Calvin in his excellent book The Necessity of Reforming the Church, lists two main reasons for the why the reformation was necessary:
If it be inquired, then, by what things chiefly the Christian religion has a standing existence among us, and maintains it truth, it will be found that the following two not only occupy the principal place, but comprehend under them all the other parts and consequently the whole substance of Christianity: that is, a knowledge, first, of the mode in which God is duly worshiped; and secondly, of the source from which salvation is to be obtained. When these are kept out of view, though we may glory in the name of Christians, our profession is empty and vain. 
At the center of the Christian faith is proper worship of God and proper understanding of justification by faith in Christ alone. Calvin felt reformation was necessary because these two foundations of the faith had been compromised.
Council of Trent
Calvin then goes on to briefly explain how these two areas have been corrupted by the church (Roman Catholics). Regarding worship he touches on public prayers, which he says are "stained with numberless impurities," adoration of and praying to the saints, numerous rites and ceremonies not found in Scripture, and people who "devote their whole attention to abstinences, vigils, and other things, which Paul terms 'beggarly elements' of the world."

He ends with this:
Having observed that the word of God is the test which discriminates between true worship and that which is false and vitiated, we thence readily infer that the whole form of divine worship in general use in the present day is nothing but mere corruption. For men pay no regard to what God has commanded or to what he approves, in order that they  may serve him in a becoming manner, but assume to themselves a license of devising modes of worship, and afterwards obtruding [imposing] them upon him as a substitute for obedience. 
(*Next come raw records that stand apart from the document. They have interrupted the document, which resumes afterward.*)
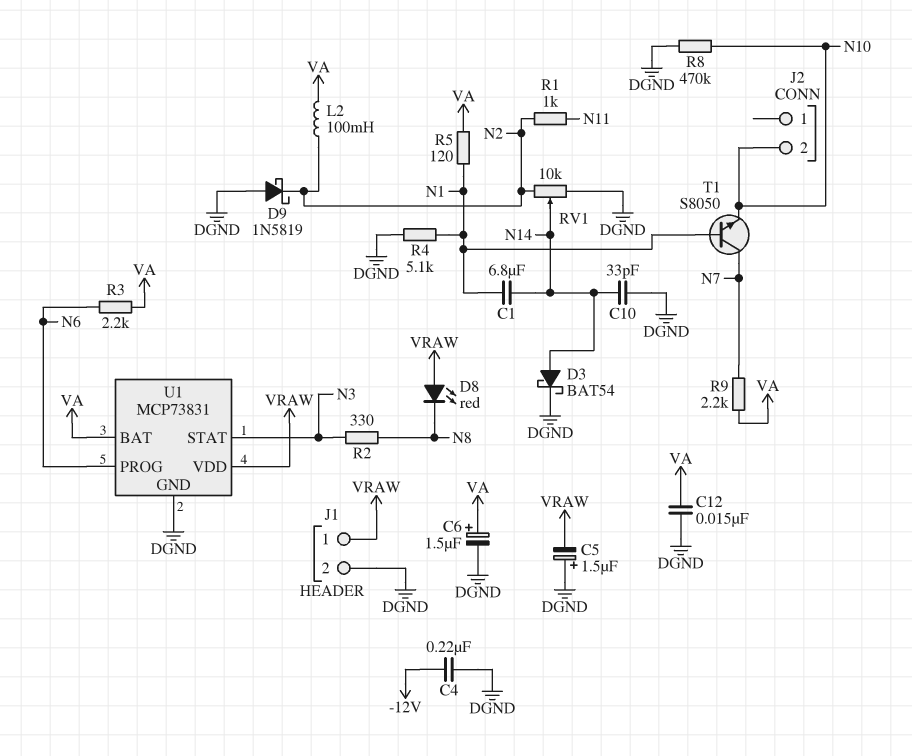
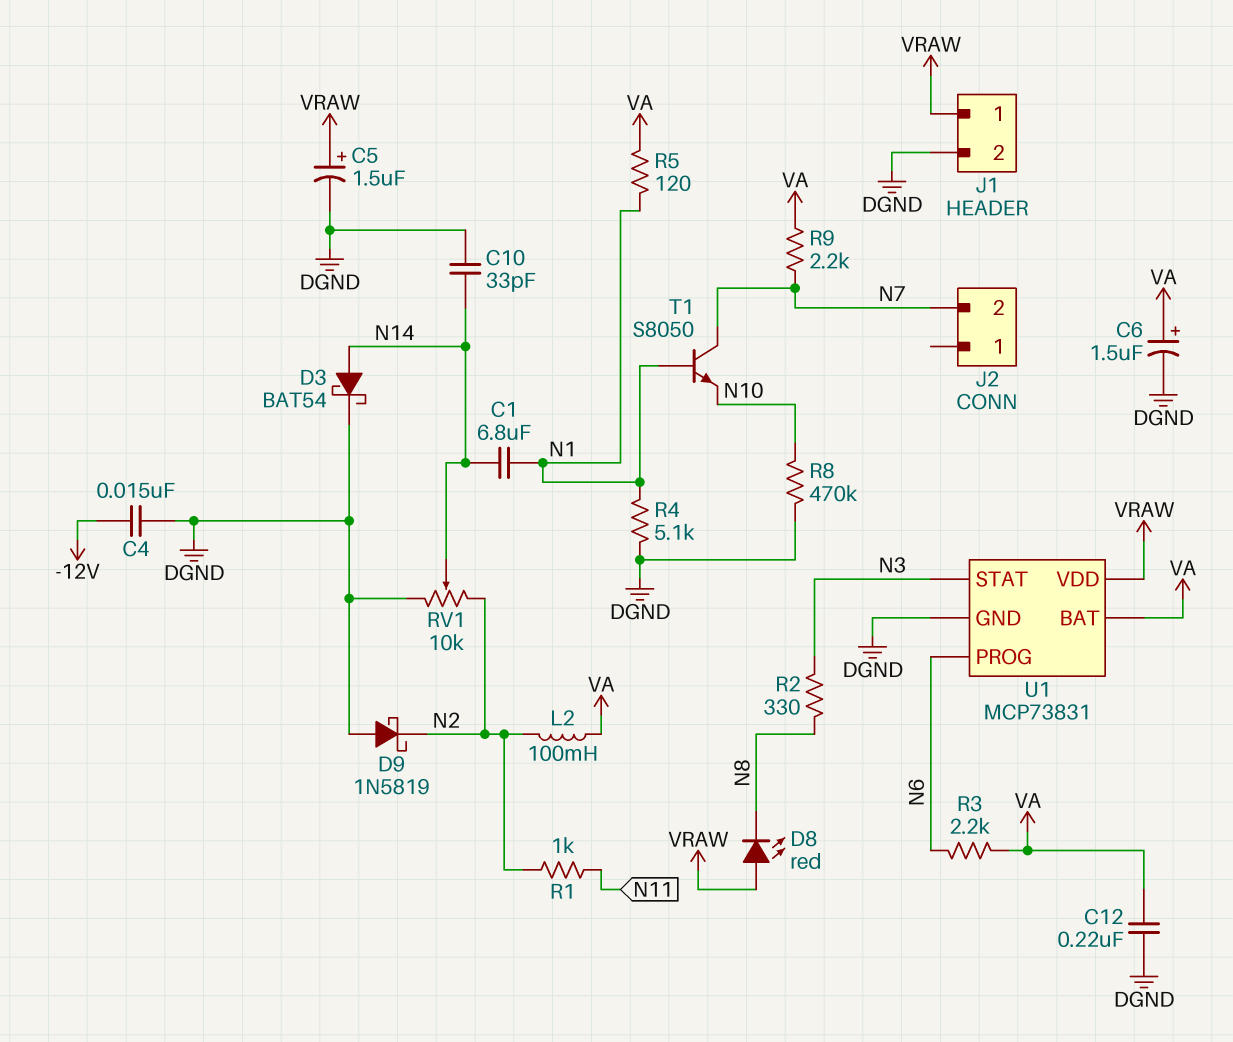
C4: 220nF (-12V, DGND) -> 15nF (-12V, DGND)
C5: 1.5uF (plus DGND, minus VRAW) -> 1.5uF (plus VRAW, minus DGND)
C12: 15nF (DGND, VA) -> 220nF (DGND, VA)
J2 pin 2: N10 -> N7

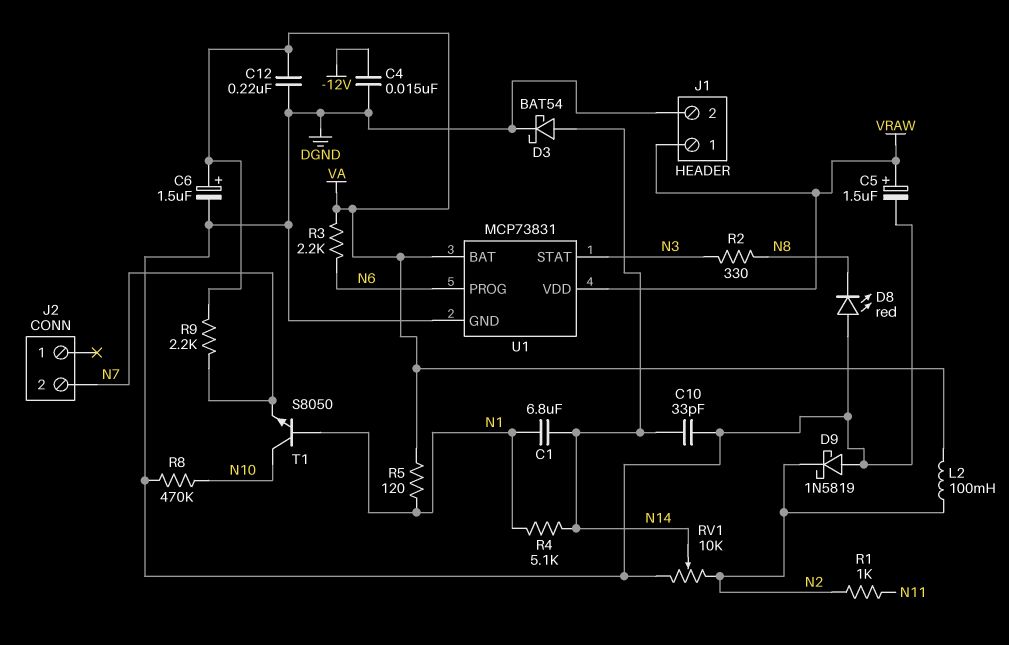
D8: LED red (A VRAW, K N8) -> LED red (A DGND, K N8)
R4: 5.1k (DGND, N1) -> 5.1k (N1, N14)
T1: NPN S8050 (B N1, C N7, E N10) -> NPN S8050 (B N1, C N10, E N7)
If in what I say I seem to exaggerate, let an examination be made of all the acts by which the generality suppose that they worship God. I dare scarcely except a tenth part as not the random offspring of their own brain...God rejects, condemns, abominates all fictitious worship, and employs his word as a bridle to keep us in unqualified obedience. When shaking off this yoke, we wander after our own fictions, and offer to him a worship, the work of human rashness, how much soever it may delight ourselves, in his sight it is vain trifling, nay, vileness and pollution. The advocates of human traditions paint them in fair and gaudy colors; and Paul certainly admits that they carry with them a show of wisdom; but God values obedience more than all sacrifices, it ought to be sufficient for the rejection of any mode of worship, that it is not sanctioned by the command of God. 
For Calvin the first reason for the Reformation was that God's people had drifted far from the true worship of God as prescribed in the Scriptures.

Later we will look at the other reason Calvin gives for the Reformation: the obscuring of salvation through Christ alone.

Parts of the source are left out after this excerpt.